How do I open a Roth IRA?
To open a Roth IRA, choose a brokerage or bank that offers IRAs, complete the account application, verify you have earned income and fall within the IRS income limits, then fund the account and select investments. The whole process typically takes under 30 minutes online.
A Roth IRA is one of the most flexible retirement accounts available to individuals — contributions can be withdrawn at any time without tax or penalty (earnings have different rules), and qualified withdrawals in retirement are completely tax-free. The IRS governs Roth IRAs under IRS Publication 590-A (Contributions to Individual Retirement Arrangements). Opening one takes only an online application and an initial deposit, but you must first confirm you're eligible.

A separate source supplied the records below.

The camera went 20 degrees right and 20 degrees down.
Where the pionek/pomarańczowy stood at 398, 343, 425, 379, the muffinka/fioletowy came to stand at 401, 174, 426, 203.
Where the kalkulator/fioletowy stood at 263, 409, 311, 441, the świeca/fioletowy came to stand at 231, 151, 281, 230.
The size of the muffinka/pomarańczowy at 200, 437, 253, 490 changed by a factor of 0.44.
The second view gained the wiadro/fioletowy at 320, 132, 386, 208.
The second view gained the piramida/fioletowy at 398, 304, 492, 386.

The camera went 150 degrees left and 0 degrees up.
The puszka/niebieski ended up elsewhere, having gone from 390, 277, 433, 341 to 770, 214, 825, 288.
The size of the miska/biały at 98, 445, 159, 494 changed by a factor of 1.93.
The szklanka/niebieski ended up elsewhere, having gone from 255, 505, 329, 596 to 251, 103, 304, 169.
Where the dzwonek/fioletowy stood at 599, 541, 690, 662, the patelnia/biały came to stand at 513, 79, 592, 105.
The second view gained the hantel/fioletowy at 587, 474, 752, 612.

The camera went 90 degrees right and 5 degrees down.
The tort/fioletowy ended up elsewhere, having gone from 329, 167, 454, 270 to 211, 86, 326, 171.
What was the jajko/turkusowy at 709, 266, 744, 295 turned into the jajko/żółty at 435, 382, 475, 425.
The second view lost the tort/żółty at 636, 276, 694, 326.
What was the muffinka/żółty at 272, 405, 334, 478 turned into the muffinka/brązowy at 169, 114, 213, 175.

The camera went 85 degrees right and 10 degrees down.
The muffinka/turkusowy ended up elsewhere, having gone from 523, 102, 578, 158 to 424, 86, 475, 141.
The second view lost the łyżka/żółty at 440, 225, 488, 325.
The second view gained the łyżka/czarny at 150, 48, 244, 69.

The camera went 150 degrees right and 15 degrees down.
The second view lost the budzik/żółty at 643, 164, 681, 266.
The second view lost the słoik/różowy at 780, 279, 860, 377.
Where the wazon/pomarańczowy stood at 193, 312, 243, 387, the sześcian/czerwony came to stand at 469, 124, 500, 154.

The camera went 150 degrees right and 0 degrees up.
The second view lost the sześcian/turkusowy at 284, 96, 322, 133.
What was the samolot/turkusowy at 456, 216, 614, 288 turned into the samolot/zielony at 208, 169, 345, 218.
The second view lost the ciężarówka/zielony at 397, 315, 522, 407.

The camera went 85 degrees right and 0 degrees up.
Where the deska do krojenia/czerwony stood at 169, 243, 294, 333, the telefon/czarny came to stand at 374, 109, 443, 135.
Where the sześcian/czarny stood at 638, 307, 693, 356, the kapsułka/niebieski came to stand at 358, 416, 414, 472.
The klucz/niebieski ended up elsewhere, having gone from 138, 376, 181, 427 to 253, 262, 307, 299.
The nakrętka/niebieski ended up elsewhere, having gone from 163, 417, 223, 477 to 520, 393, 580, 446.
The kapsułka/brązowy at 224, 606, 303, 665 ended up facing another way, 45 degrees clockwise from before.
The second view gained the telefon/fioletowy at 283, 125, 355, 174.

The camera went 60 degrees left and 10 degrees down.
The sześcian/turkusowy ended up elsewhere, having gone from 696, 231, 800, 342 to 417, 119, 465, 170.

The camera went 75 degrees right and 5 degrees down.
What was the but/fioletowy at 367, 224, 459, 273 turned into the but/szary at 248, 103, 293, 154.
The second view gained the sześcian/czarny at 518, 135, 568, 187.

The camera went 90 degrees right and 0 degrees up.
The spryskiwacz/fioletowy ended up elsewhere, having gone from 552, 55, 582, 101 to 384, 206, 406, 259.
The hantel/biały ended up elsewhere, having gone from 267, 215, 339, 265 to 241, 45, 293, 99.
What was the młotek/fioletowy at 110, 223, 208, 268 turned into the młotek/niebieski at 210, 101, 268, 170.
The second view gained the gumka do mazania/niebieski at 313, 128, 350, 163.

Eligibility: income limits and earned income requirement
To contribute to a Roth IRA, you must have earned income (wages, self-employment income, or alimony counted as compensation) in the year you contribute. You cannot contribute more than your earned income for the year. Additionally, Roth IRA contributions phase out at higher incomes based on your modified adjusted gross income (MAGI) and filing status. Above the top of the phase-out range, direct contributions are not permitted (though a backdoor Roth IRA conversion is a separate strategy). The IRS publishes current phase-out ranges at IRS — Roth IRAs.
How to open the account
- Choose a provider. Most major brokerages and many banks offer Roth IRAs online. Look for no account minimums, low-cost index fund options, and no annual maintenance fees.
- Complete the application. You'll provide your Social Security number, date of birth, address, and bank account information for funding. The application typically takes 10–20 minutes.
- Fund the account. Link a checking or savings account and initiate a contribution. For the current year's contribution limit, see the IRS IRA contribution limits page.
- Select investments. A Roth IRA is a container — not an investment itself. You choose what to hold inside it: index funds, ETFs, mutual funds, stocks, or bonds. New investors often start with a target-date fund aligned to their expected retirement year.
- Set up recurring contributions. Automating monthly contributions makes it easier to max out the annual limit over time.
Contribution limits and the spousal IRA
The IRS sets the annual IRA contribution limit (it adjusts for inflation each year), with an additional catch-up amount for savers age 50 and older. The limit applies across all your IRAs combined — Roth and traditional — not per account. If your spouse has little or no earned income, a spousal IRA allows a working spouse to contribute on their behalf, subject to the same annual limits, as long as the couple files a joint return. See IRS Publication 590-A for full spousal IRA rules.
IRS Roth IRA facts
- Roth IRA contributions are not deductible, but qualified distributions — including earnings — are not included in gross income. — IRS — Roth IRAs
- To contribute to a Roth IRA, you must have taxable compensation — wages, salaries, tips, self-employment income, or certain alimony — for the year of contribution. — IRS Publication 590-A
- Roth IRA contribution eligibility phases out based on modified adjusted gross income; the IRS publishes the current phase-out ranges annually on its Roth IRA page. — IRS — Roth IRAs
Key takeaways
- You need earned income and must fall within the IRS income limits to contribute directly to a Roth IRA.
- Opening an account takes 10–30 minutes at any major brokerage — choose one with no minimums and low-cost index funds.
- The annual contribution limit applies across all IRAs combined; check the IRS page each year for the current figure.
- The account is just a container — you must choose investments inside it for the money to grow.
- Spousal IRAs allow a working spouse to contribute on behalf of a non-earning spouse, as long as you file jointly.